Victime du manque de substance de la deuxième partie du film, la chanson Hey You, pourtant une des plus belles de l’album, ne résistera pas aux ciseaux des monteurs, ce qui prouve que visiblement, les auteurs étaient bien conscients du déséquilibre qui existait au sein du film.
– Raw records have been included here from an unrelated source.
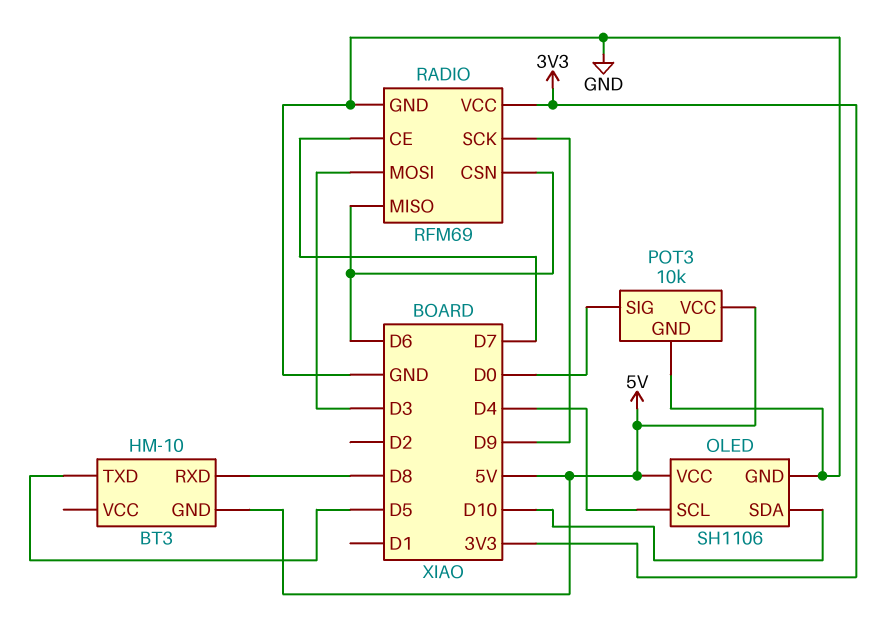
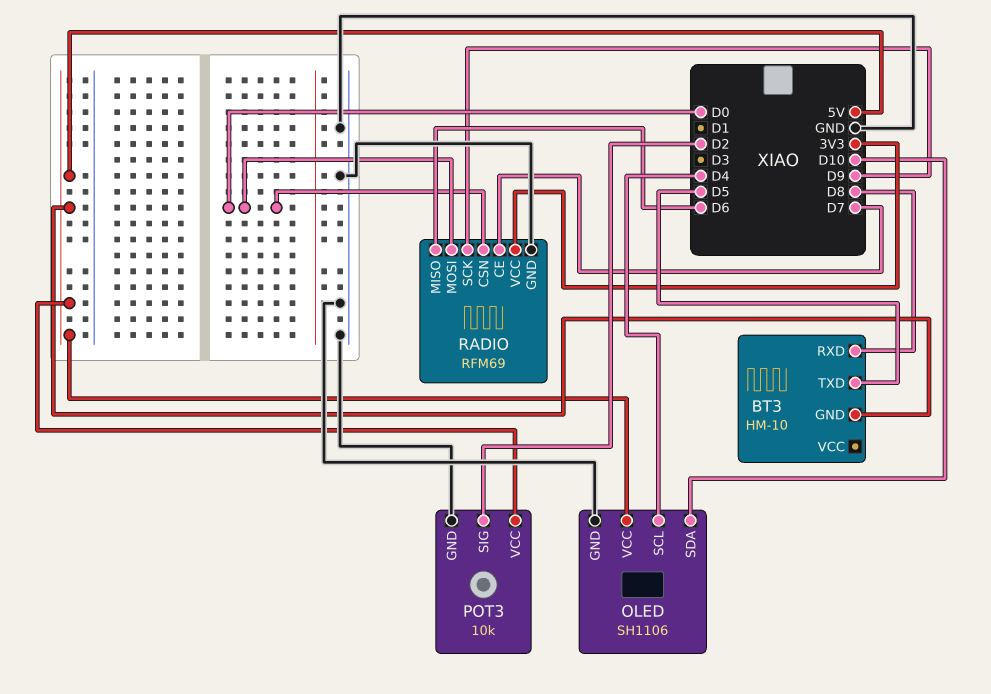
POT3 pin SIG: D0 -> D2
RADIO pin CSN: D6 -> D0
RADIO pin MOSI: D3 -> D0

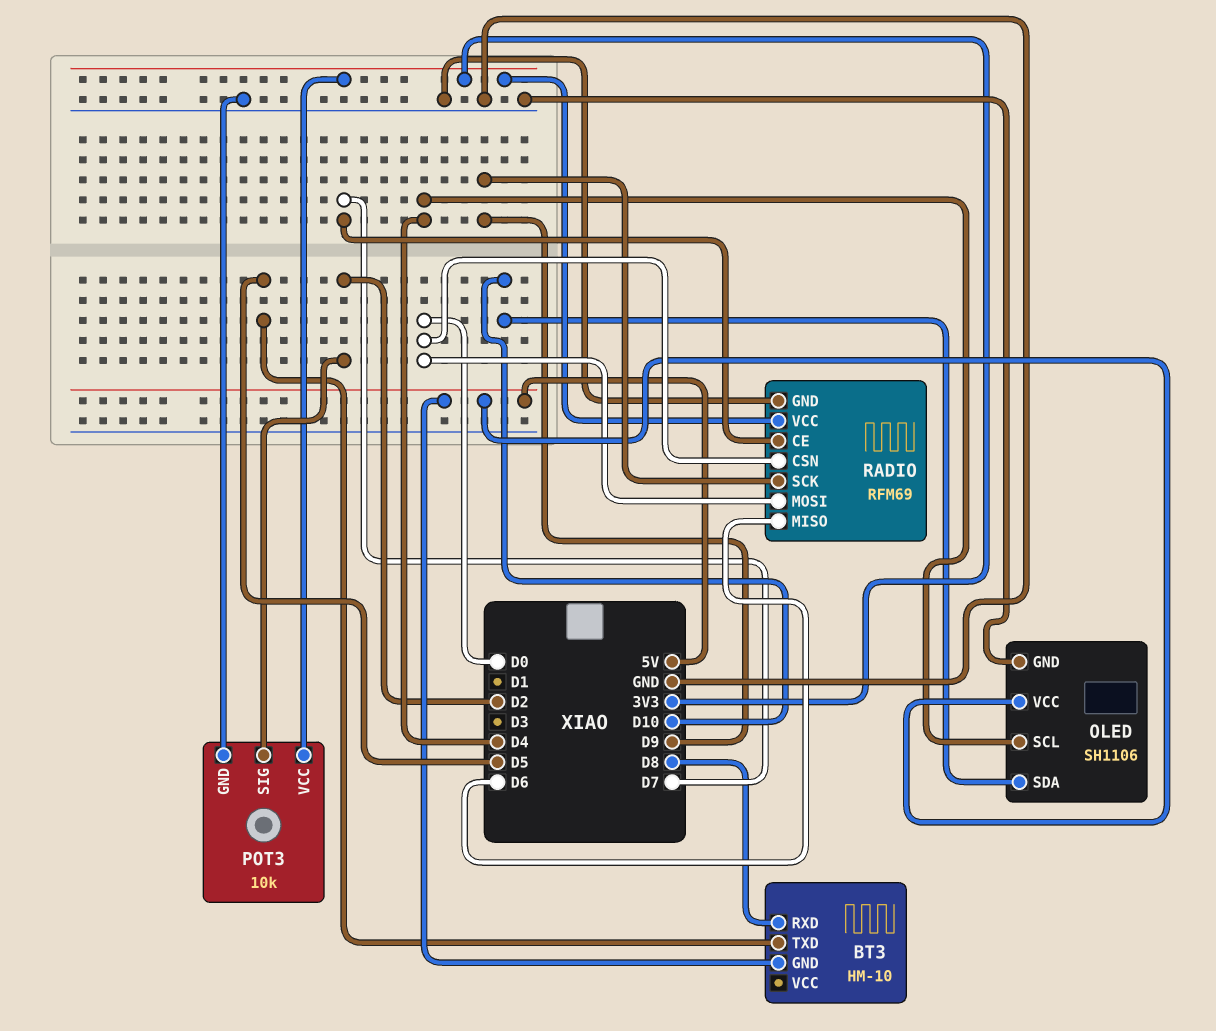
POT3 pin VCC: 5V -> 3V3

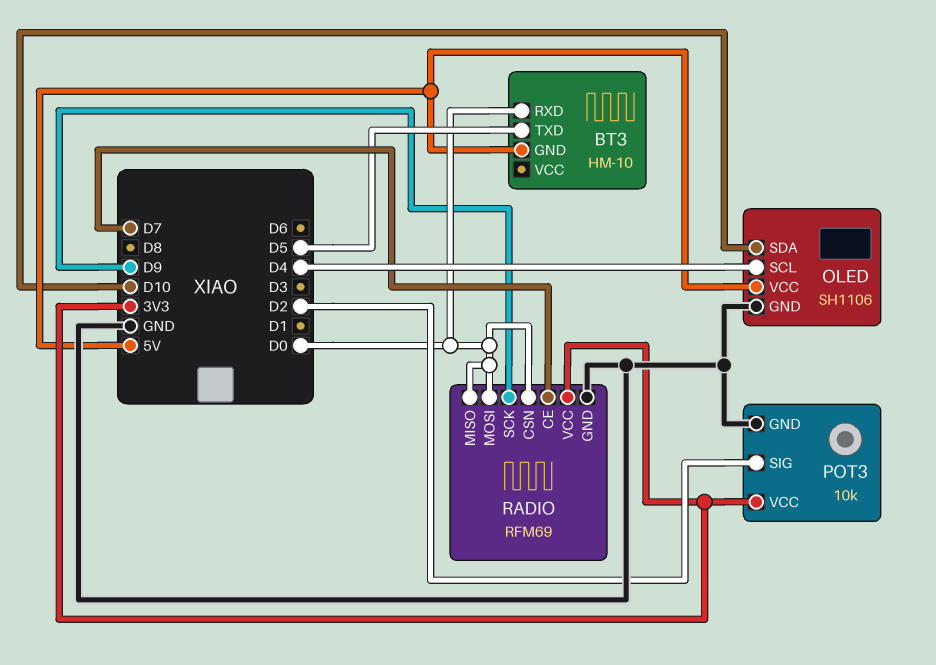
BT3 pin RXD: D8 -> D0
RADIO pin MISO: D6 -> D0

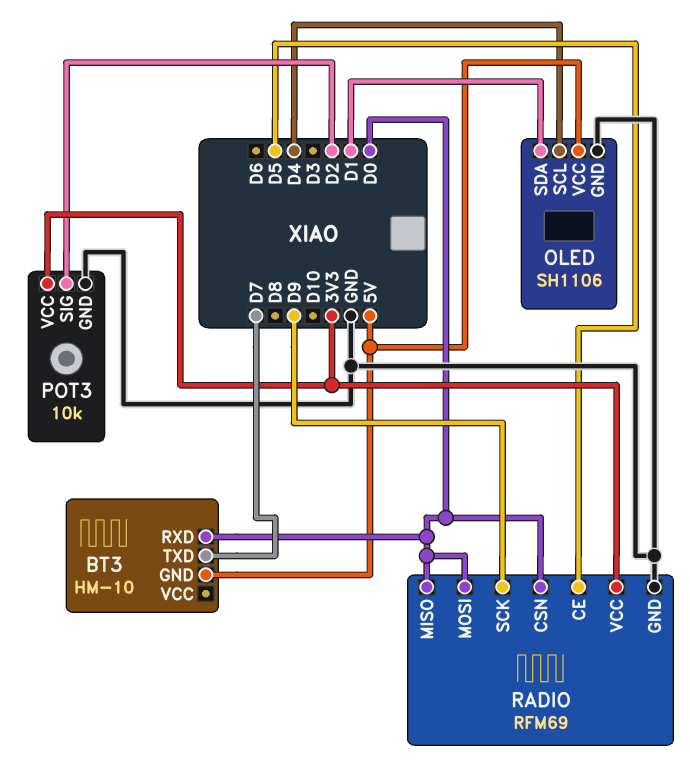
BT3 pin TXD: D5 -> D7
OLED pin SDA: D10 -> D1
RADIO pin CE: D7 -> D5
Certaines images de la chanson seront réutilisées sur d’autres morceaux, en particulier sur Another Brick in the Wall Part III.
 
 
 
 
 
 
La photographie
Assez curieusement, pour un film qui se conçoit comme un clip, la photo et le montage de The Wall ne sont pas vraiment « clipesques ». Il y a beaucoup d’invention et de belles trouvailles visuelles dans les cadrages de Peter Biziou, qui restent malgré tout fidèles à un certain réalisme, de façon à accentuer le contraste avec le côté excessif des animations.
 
 
 
 

 
Les animations
Elles sont l’élément le plus original du film. Au départ conçues par Gerald Scarfe pour être projetées en concert pendant la tournée, elles ont été étoffées pour les besoins du film. Outre leur caractère provocateur et violent, elles marquent par leur style visuel très soigné, notamment dans l’utilisation du pastel pour la colorisation, qui a été entièrement réalisée à la main.

 
 

 
 
Il faut également noter l’incroyable travail sur le morceau Empty Spaces/What Shall We Do Now, avec des transitions particulièrement spectaculaires, qui rivalisent aisément avec les effets de morphing actuels.


 
 



 
La B.O.
Oui, mais allez vous me dire, elle existe déjà, la B.O. : c’est l’album original ! Euh, pas tout à fait, car il y a quand même quelques petites différences, suffisamment en tout cas pour qu’on puisse avoir envie de réécouter chez soi cette nouvelle version. Déjà, il y a un inédit plutôt chouette en intro, When The Tigers Broke Free, puis il y a quelques morceaux substantiellement modifiés (Mother, Bring The Boys Back Home), voire rallongés (Empty Spaces, prolongé par une excellente section inédite What Shall We Do Now ?). Un album de la BO a même été annoncé au moment de la sortie du film sous le titre The Final Cut, mais le projet sera abandonné, et Pink Floyd récupèrera le titre pour son album suivant, le dernier avec Roger Waters. Seul When The Tigers Broke Free sortira en 45 tours single, avec Bring The Boys Back Home (version film) en face B. What Shall We Do Now, qui est en fait une chanson non retenue sur l’album original, sera pourtant jouée sur scène et il faudra donc attendre la parution récente du live de la tournée 1980 Is There Anybody Out There pour pouvoir en profiter.